We can consider each industry a cluster, like the ones we talked about in class, each having a unique density. Those industries that are more prone to adopting new technologies will have a lower density, while more traditional industries will have a higher density, meaning they are less likely to adopt a new technology. The finance industry, often an early adopter of new innovations, is an example of an industry with a low relative density because it is constantly changing and is why blockchain has had huge applications in this sector, such as the advent of Decentralized Finance (DeFi).

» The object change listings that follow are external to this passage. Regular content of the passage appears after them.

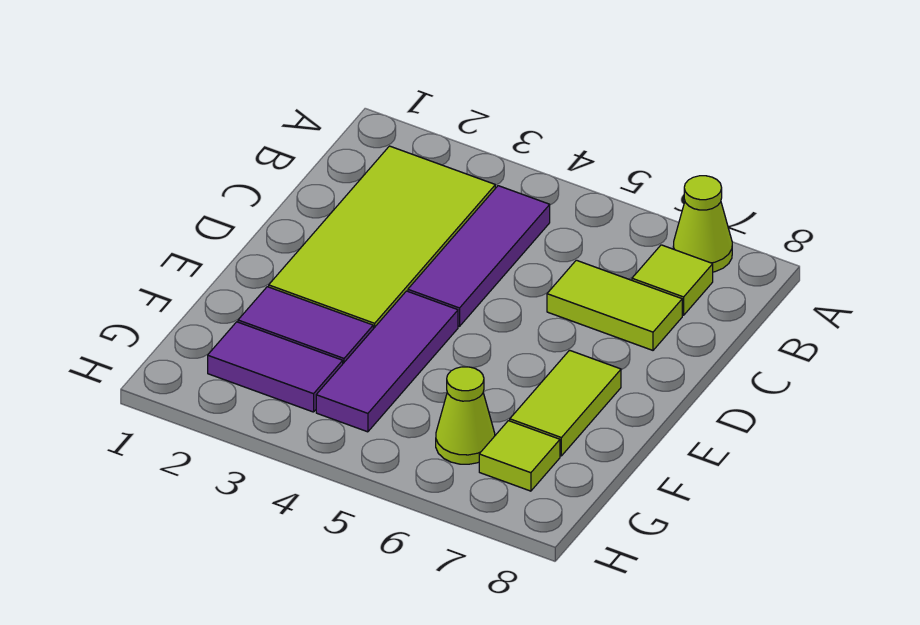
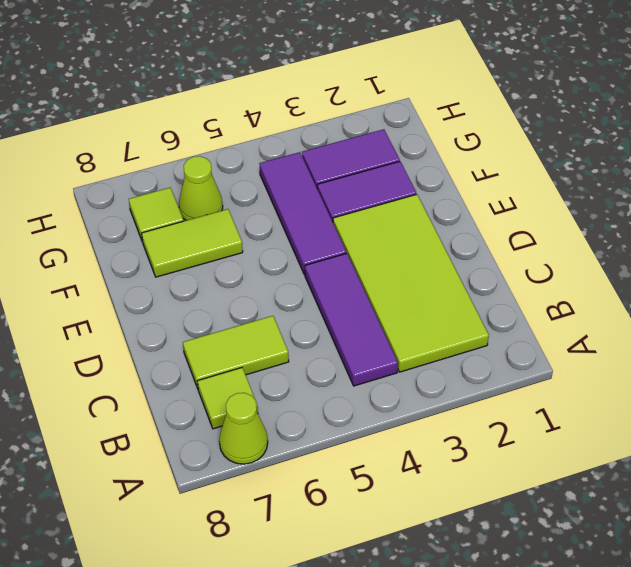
lime tile E7:F7 level 1 -> lime tile F6:F7 level 1

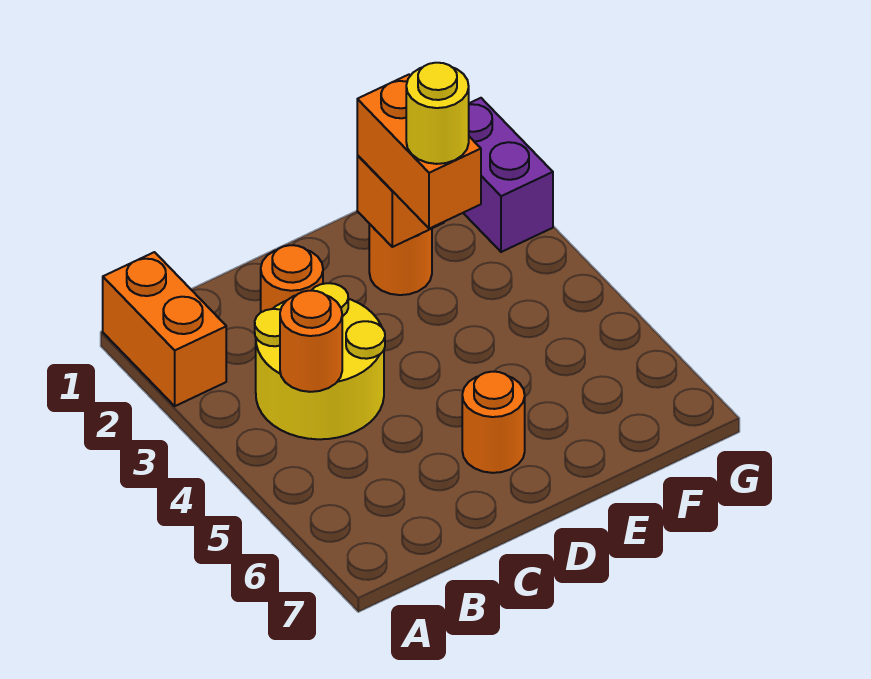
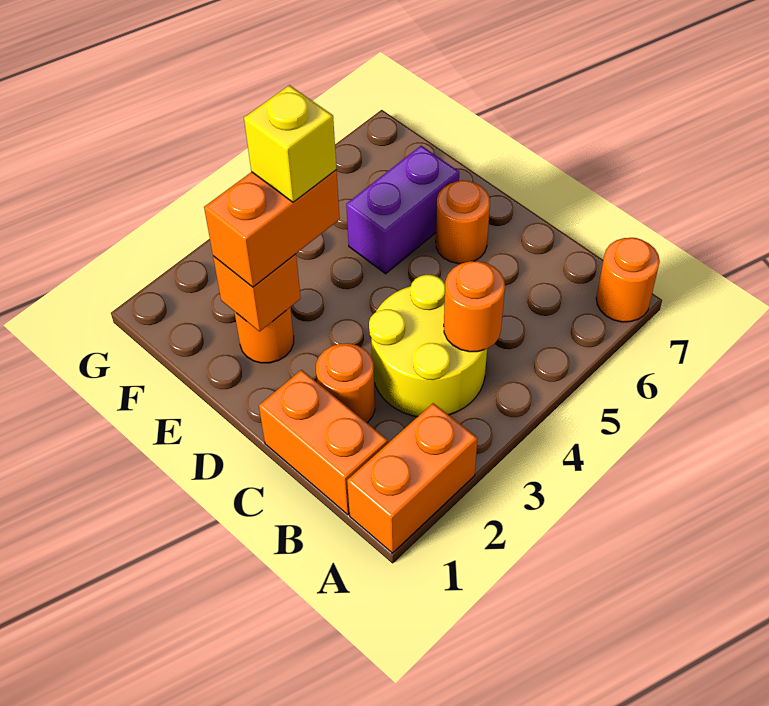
none -> orange round brick A7 level 1
none -> orange brick B1:C1 level 1
yellow round brick E3 level 4 -> yellow brick E3 level 4
purple brick G1:G2 level 1 -> purple brick E5:E6 level 1

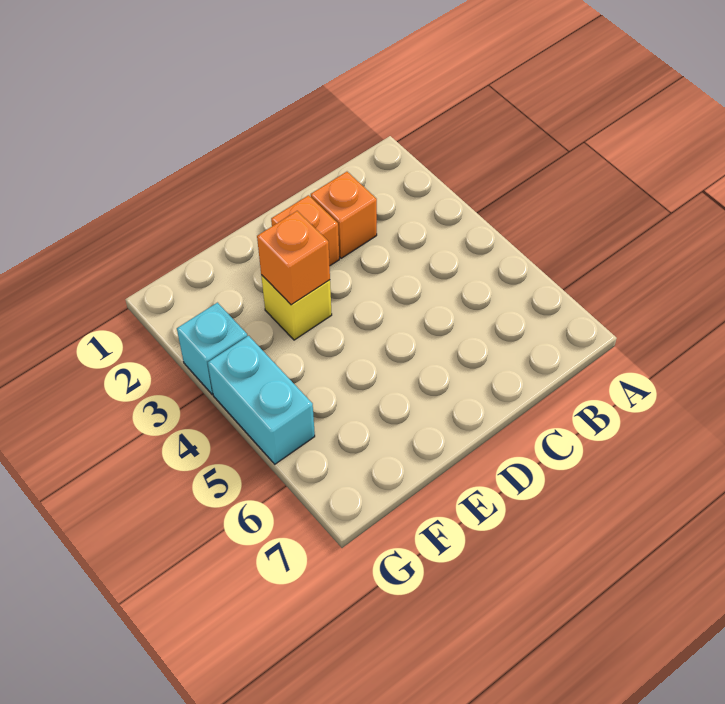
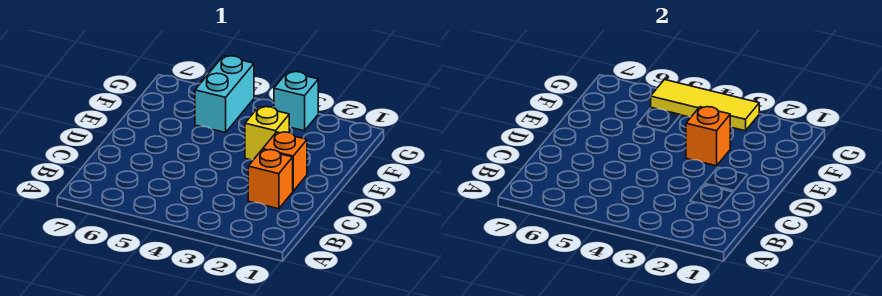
none -> yellow tile G3:G5 level 2
cyan brick G4:G5 level 1 -> cyan brick F5:G5 level 1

The authors of the paper identified 5 stages of diffusion. The first stage is knowledge, followed by persuasion, then decision, implementation and finally confirmation. Below is a chart showing the diffusion of blockchain into different industries as per the study, where MANU is manufacturing, PUBL is public administration, TRAD is trading, TRAN is transportation, SERV is service and FINA is finance.
As you can see, more traditional industries like manufacturing and public administration have hardly seen any diffusion of blockchain technology, while the more adoptive financial sector has seen large-scale endorsement of this new technology. .
The authors mentioned the Law of Diffusion of Innovation, a social theory devised by E.M. Rogers in 1962. The Law divides people up into the following categories based on how quickly they adapt to a new technology: Innovators, early adopters, early majority, late majority, laggards. I watched a Youtube video about Rogers’ idea and how it relates to blockchain (cited above) by Michael Trout. He presents the following chart.
In his video he uses the following curve, which is very similar to the normal distribution, to explain the stage of diffusion in which we are now. He concludes that at the time of the video, 2018, society as a whole is in the innovators stage, and come 2020 we would be entering the early adopters stage. This leaves me with much hope and excitement for what is to come this decade in technology and innovation as blockchain is adopted by more of the population.